Robbie Stockdale says Sunderland will do everything they can to give the academy’s best young talent the platform to shine, but says it will be down to the players themselves to take that chance.
The Black Cats have been boosted by the breakthrough of a number of youngsters in recent weeks, with four academy graduates playing a key part in last week’s 1-0 win over Hull City.
Stockdale has played a key part in their development during his time on Wearside and says there are plans in place to try to keep producing first-team players.
He said: “It has always been the case, if they’re good enough they would get the chance.
“Certainly this year, we wanted them to be part of it and that drips down to the academy.
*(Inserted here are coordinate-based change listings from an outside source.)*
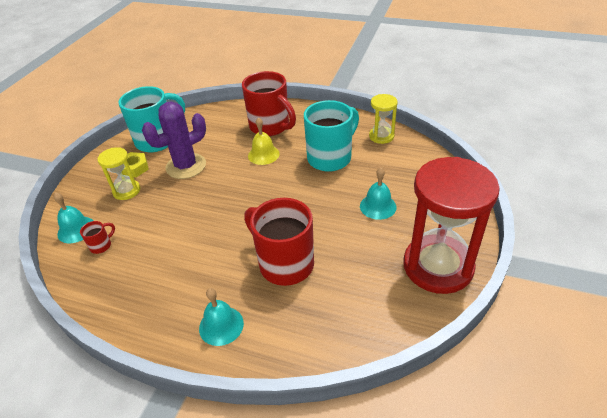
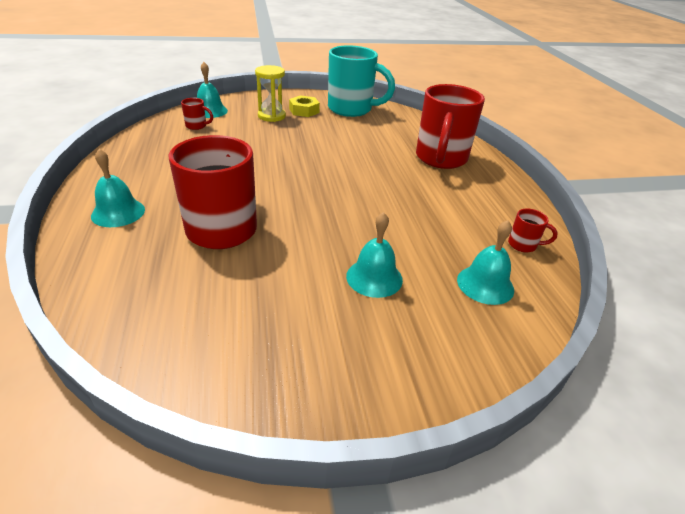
camera: 55 degrees right, 5 degrees down
(186, 166) = (329, 132): purple cactus -> none
(263, 154) = (389, 167): yellow bell -> none
(330, 158) = (431, 214): turquoise mug -> none
(381, 136) = (523, 245): yellow hourglass -> red mug
(405, 165) = (485, 284): none -> turquoise bell
(438, 266) = (290, 374): red hourglass -> none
So the U23s on Tuesday night [against Leicester] was a young team – we’re trying to mould that into an U19 team, if we can, so they get an experience of older football.
“We want to get the U16s in the U18s and, if they’re good enough, the U23s. That’s the idea, filter the better players, if you like, and test them quicker.
“We’ll be sending players out on loans, too. Max (Stryjek) has just been to Accrington – it didn’t quite work out for him with an injury, but he’ll learn from it.”
Stockdale also said that the influence of Sunderland’s senior pros will be crucial to helping the youngsters establish themselves in the first team, just as it was when he came through the ranks at Middlesbrough.
He said: “My breakthrough was a cup game on the Tuesday night against QPR for Middlesbrough.
“Bryan Robson told me the day before I was in, which didn’t help me sleep!
“But then, and this is the high and lows, on the Saturday I was cleaning the boots.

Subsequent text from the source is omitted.